Nairobi, with 1.2 million people and a growth rate that will double its population in less than 10 years, is primarily a city of men. Men, most of them under 30 years of age, make up about 60 percent of the city's population.
"They come here from the countryside after dropping out of high school and primary school, hoping to get employment, but they are badly disappointed," says Muga, author of "Crime and Delinquency in Kenya."
"They soon find that they have nothing and yet all around them there are so many attractive things that they would like to have.
"These people who have nothing survey the suburbs for days -- they have nothing else to do. The ones who are not sophisticated learn from the sophisticated ones. They join gangs and they figure out ways of getting what they want."
Muga says that the anonymity of Nairobi, which he says is like many large cities in sub-Saharan Africa, encourages young men to ignore the values they grew up with back in their home villages.
"In Africa a man's way of life is very much controlled by the attitudes and values of his extended family. Everyone knows everyone else in rural Africa and is very much afraid of doing something that will reveal him to be a bad person. Anonymity here allows young men to commit crimes they would never consider if they were back home," Muga says.

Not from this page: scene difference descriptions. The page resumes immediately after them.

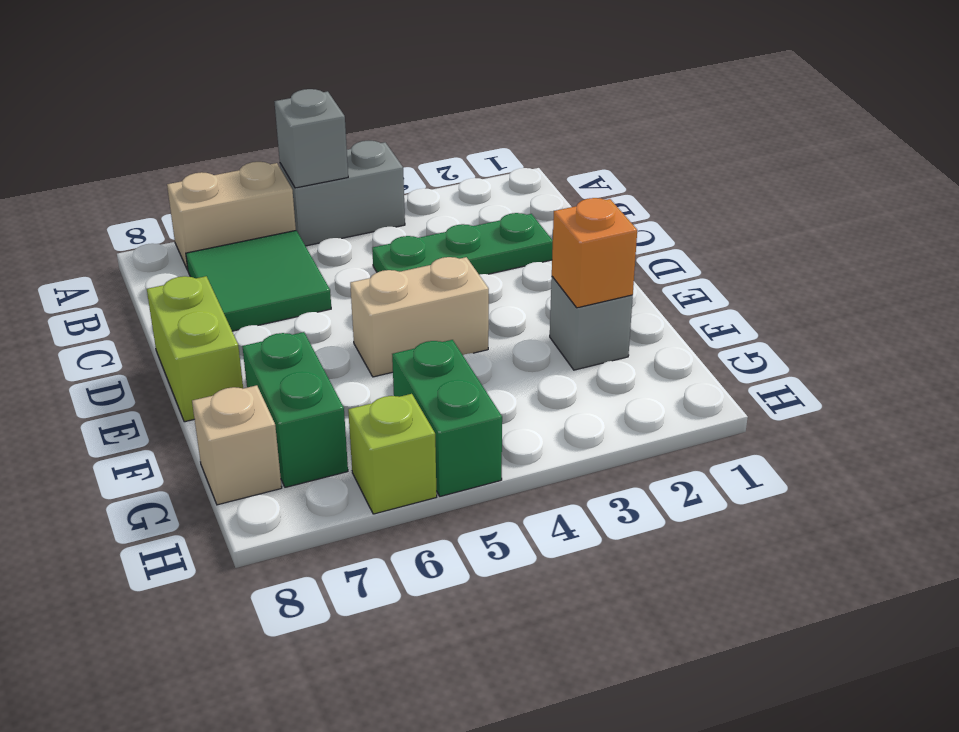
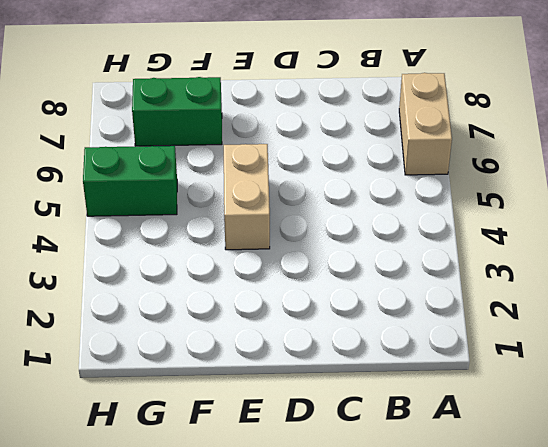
none -> grey brick A4:A5 level 1
none -> green tile B6:C7 level 1
none -> green plate C2:C4 level 1

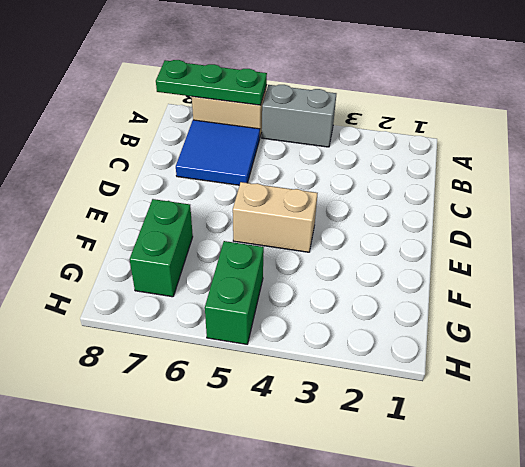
green plate A6:A8 level 2 -> green plate C2:C4 level 1
blue tile B6:C7 level 1 -> green tile B6:C7 level 1
none -> lime brick D8:E8 level 1
none -> grey brick F2 level 1
none -> tan brick G8 level 1

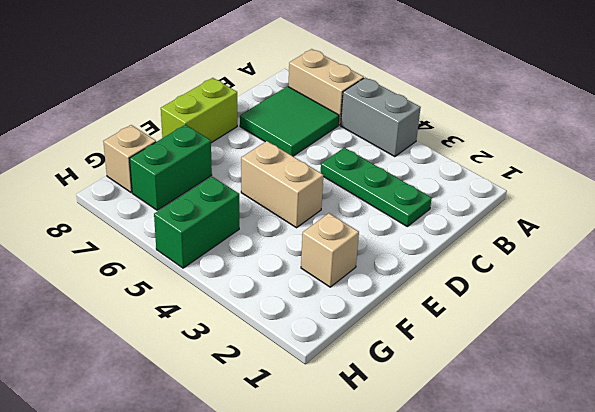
tan brick F2 level 1 -> grey brick F2 level 1
none -> lime brick H6 level 1
none -> grey brick A5 level 2
none -> orange brick F2 level 2

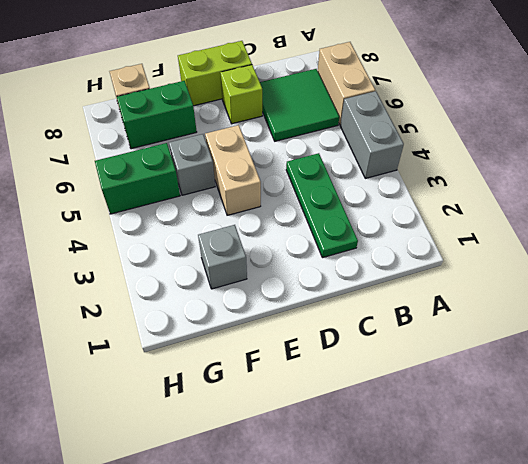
lime brick D7 level 1 -> lime brick H6 level 1
grey brick F5 level 1 -> grey brick A5 level 2
none -> orange brick F2 level 2

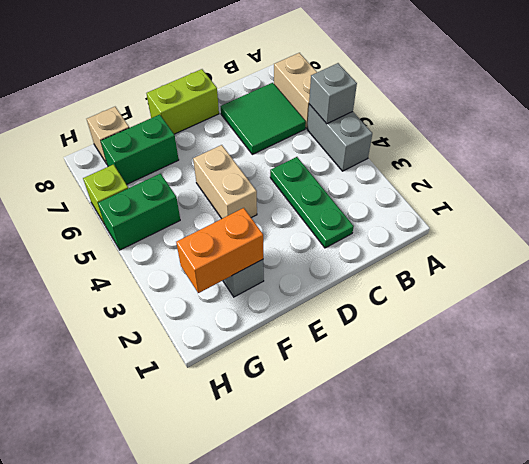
orange brick F2:G2 level 2 -> orange brick F2 level 2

Only about 10 percent of Kenya's 17 million people live in cities, Muga points out, yet cities are home to more than half the country's crime.
In the past decade, fear of crime has changed the face of Nairobi's suburbs, which long have been the premier residential drawing cards in all of black Africa for white expatriates. These suburbs, blessed by the endless spring climate of highland Kenya, still offer low-cost neocolonial splendor, complete with gardens, lawns and a complement of domestic servants -- all at a cost competitve with rent on a one-bedroom apartment in Dupont Circle.
But now, amid the flame trees, the bougainvillea and the passion flowers, there is a panoply of defensive hardware. There are high stone walls imbedded across the top with shards of broken glass, day and night security guards with helmets and shields, massive spear-topped iron gates, barbed wire and electrified fences that -- when tampered with -- set off alarms and flashing lights. On nearly all upscale suburban windows there are burglar bars.
For suburbanites unwilling or unable to use guns (extremely tight gun-control laws in Kenya keep guns out of the hands of most crooks and most victims), there are crossbows, slingshots, baseball and cricket bats, mace guns, hockey sticks and sword sticks -- walking canes which conceal a steel sword.
Most importantly, there are dogs, thousands of them, large, growling and bark-prone. Many suburban homes have two or three of these suspicious dogs: German shepherds, Rhodesian Ridgebacks and Golden Retrievers. Karen, along with nearly all the suburbs of Nairobi resound all night to the nervous barking of these dogs.
There are five booming security companies in Nairobi that offer silent-alarm buttons (usually installed in the master bedroom above the bed) which call in club-carrying guards who are staked out 24 hours a day in radio dispatched vehicles parked throughout the suburbs.
George Sebaris, owner of Ultimate Security, a company with 1,500 silent-alarm subscribers, many of whom live in Karen, says his firm is swamped and can only put new customers on a waiting list. "We cannot import enough electronic equipment to keep pace with demand," he says.